In June, as if to add insult to injury, the RGB approved a rent freeze for a second consecutive year. Tenants living in rent-stabilized units, who leases expire between October 1, 2016 and September 30, 2017 can renew at the same rate for one-year, and tenants with two-year leases will be able to do so with a 2% increase—the same terms approved by the RGB nearly a year ago.
This time, landlords are fighting back.
The RSA has filed a lawsuit in Manhattan Supreme Court against the RGB, arguing that the RGB unlawfully took “tenant affordability” into consideration instead of the economic condition of the residential real estate industry – which, the RSA claims, is in violation of the Rent Stabilization Law.
“Nowhere does the law provide that the RGB is supposed to consider the subject of affordability when determining rent guidelines,” says Strasburg. “Affordability is an issue that should be addressed not by the RGB, but through government-sponsored rent relief subsidies to tenants actually in need.”

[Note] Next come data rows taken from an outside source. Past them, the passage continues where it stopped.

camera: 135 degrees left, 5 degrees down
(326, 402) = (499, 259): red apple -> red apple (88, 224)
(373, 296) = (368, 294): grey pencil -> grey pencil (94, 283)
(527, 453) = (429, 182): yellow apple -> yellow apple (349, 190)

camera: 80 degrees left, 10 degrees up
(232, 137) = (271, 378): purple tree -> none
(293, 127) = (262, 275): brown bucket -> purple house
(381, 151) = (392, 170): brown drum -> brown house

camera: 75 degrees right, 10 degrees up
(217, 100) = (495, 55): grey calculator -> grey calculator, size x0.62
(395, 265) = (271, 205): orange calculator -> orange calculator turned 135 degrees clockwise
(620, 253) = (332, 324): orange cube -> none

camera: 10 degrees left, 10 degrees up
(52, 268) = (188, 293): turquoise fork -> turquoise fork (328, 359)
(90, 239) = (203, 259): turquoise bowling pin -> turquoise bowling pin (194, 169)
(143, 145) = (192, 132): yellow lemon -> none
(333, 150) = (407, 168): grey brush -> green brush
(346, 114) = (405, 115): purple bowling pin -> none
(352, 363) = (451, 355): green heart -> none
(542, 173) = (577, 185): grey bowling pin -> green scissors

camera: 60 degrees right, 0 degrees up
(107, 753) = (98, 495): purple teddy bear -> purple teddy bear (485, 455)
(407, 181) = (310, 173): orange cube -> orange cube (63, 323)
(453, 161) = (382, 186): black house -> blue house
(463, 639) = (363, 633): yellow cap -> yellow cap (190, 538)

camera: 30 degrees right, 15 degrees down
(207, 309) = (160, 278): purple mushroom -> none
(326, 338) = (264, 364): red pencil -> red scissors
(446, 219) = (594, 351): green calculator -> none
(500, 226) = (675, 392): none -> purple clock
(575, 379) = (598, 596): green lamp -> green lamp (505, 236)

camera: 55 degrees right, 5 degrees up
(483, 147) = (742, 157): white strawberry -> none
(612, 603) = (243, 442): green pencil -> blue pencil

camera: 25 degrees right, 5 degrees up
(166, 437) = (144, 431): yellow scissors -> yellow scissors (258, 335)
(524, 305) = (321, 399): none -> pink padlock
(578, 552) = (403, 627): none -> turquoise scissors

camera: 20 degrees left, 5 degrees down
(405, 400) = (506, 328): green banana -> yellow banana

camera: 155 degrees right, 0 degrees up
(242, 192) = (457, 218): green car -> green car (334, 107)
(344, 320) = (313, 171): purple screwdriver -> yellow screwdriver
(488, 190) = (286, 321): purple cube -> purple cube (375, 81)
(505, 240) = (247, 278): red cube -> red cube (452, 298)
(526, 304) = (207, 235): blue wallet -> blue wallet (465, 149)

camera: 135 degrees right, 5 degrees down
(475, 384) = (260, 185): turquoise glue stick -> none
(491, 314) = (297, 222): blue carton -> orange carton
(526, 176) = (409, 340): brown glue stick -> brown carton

As a result, the RGB’s decision essentially forces landlords to provide a rent subsidy to all tenants, regardless of need. The RSA goes on to say that the RGB is “targeting apartment building owners” in the interest of accommodating the Mayor’s “political agenda”.
It’s likely that the case will take months, if not years, to make its way through the judicial system. In the meantime, landlords will be pitted against tenants in NYC housing court, where landlords are typically considered guilty until proven innocent.
The rent freeze will also take a toll on fringe neighborhoods like Eastern Bedford-Stuyvesant and East Flatbush. “Progress has slowed, if not stopped, in many neighborhoods that have been slowly transforming since the vote last June,” says Marcus & Millichap’s Shaun Riney. A long history of disinvestment is what led to these neighborhoods’ decay years ago, and the year-over-year rent freeze threatens to perpetuate that cycle if landlords are not incentivized to invest in rent-stabilized properties. Even a modest 1% increase would have helped the psyche of owners.
We’ll continue to follow this story as the lawsuit moves forward.